助手として研究所に就職したとき,別な研究室に佐藤照幸先生がおられた.佐藤先生にとっては,こちらはもっぱら遊び要員だったようで,家族ぐるみで (と言ってもこちらは二人だけれど) 猪を食べに行ったり,スキーに行ったりした.生意気な口をきいても,おもしろがって聞いてくださった.
定年を岩手大学で迎えられたが,その前に夫婦で官舎に押しかけて泊めていただき,ご馳走になり,宮沢賢治ゆかりの地を案内していただいた.ゆっくりお話しできたのはこのときが最後だった.

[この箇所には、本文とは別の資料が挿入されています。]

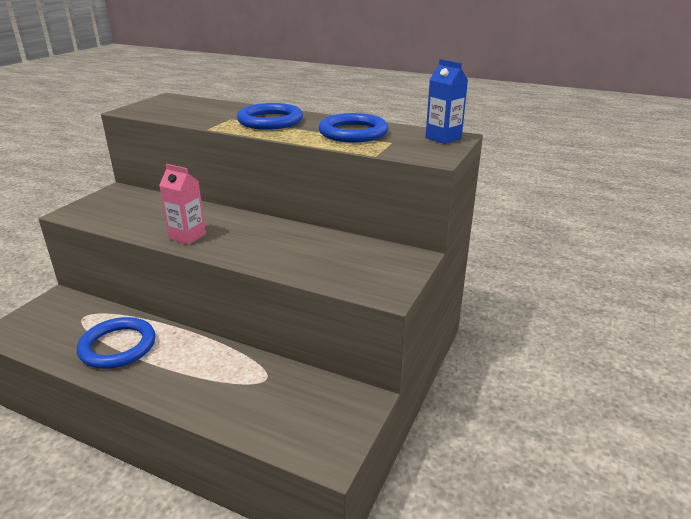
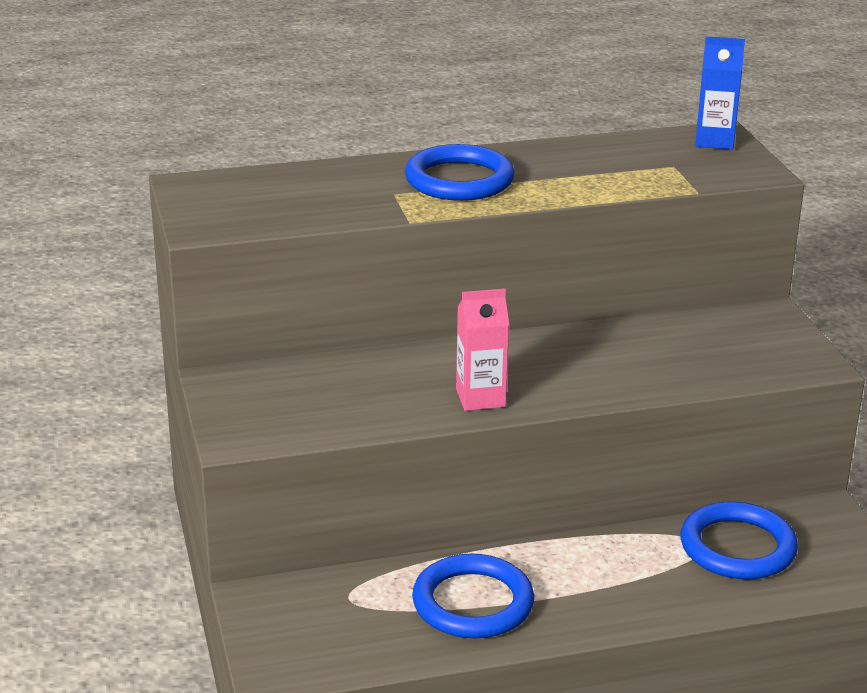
camera: 40 degrees left, 0 degrees up
(353, 133) = (602, 165): blue ring -> blue ring (737, 547)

Research Gate で見たら,連名の論文が幾つかあった.自分の場合,仕事のことは記憶に残らないらしい.
佐藤先生は,自分史
「遠い記憶をたどって - サハリンとイーハトーヴで育った少年」
を 2001 年にお子さん達・お孫さん達のために自費出版されていた.2010 年にお亡くなりになった後「佐藤照幸先生を偲ぶ会」によってこの本の再刊が計画され,この度実現した.ビロードの触感がある濃紺に銀で文字が配置された美しい本である.
「偲ぶ会会員」向けに同封された文書によれば,編集作業中に幹事の具合が悪くなったり,複数の会員が逝去したり...
佐藤先生の戦争体験への興味で,後の 2/3 ほどを先に読んでしまった.「戦争法案」の影響だろう.
「流れる星は生きている」に比べれば全然たいしたことはないとおっしゃるが,樺太からの危機一髪の引き揚げ逃避行はスリリングだ.終戦後,信じていたものがあっという間に崩壊しても大人達はそれを平気で受け入れるという現実を目の当たりにして,すなわち教科書に墨を塗るという行為の意味を肌で感じて,これをやらされた世代はご自身のあたりにシャープな分布があると書いておられる.
この自分史は高校卒業で終わってしまうが,その文章は,晩年の佐藤先生ではなく,高校生くらいの照幸少年が子供の頃を回顧して書いたという印象だ.
自分史を書くというのは,充実した人生を送られたということだろうか.
自分を顧りみると,過去の記録をたどるのは好きではない.思い出すのは思い出したくないことばかりである.
しかしこの本を読むと,幼年時代に住んでいた家の隣には誰が住んでいて,近所にはどんな子がいて,何をして遊んだ...ということを,いやでも思い出してしまうのだった.
この週末には名古屋で出版記念会がある.参加を呼びかける文章 (名文!) のなかに、「この本を携えて、なめとこやまの熊のごとくて集まろう」というフレーズがあった.熊ばかりでなく,蜘蛛やなめくじや狸も集まると思うので,小生も出席の予定.
冒頭の動画はこの本で言及されている 1940 年制作の映画「風の又三郎」の一場面.小学生のときに観たが,光源が弱い白黒画面がけっこう怖かった.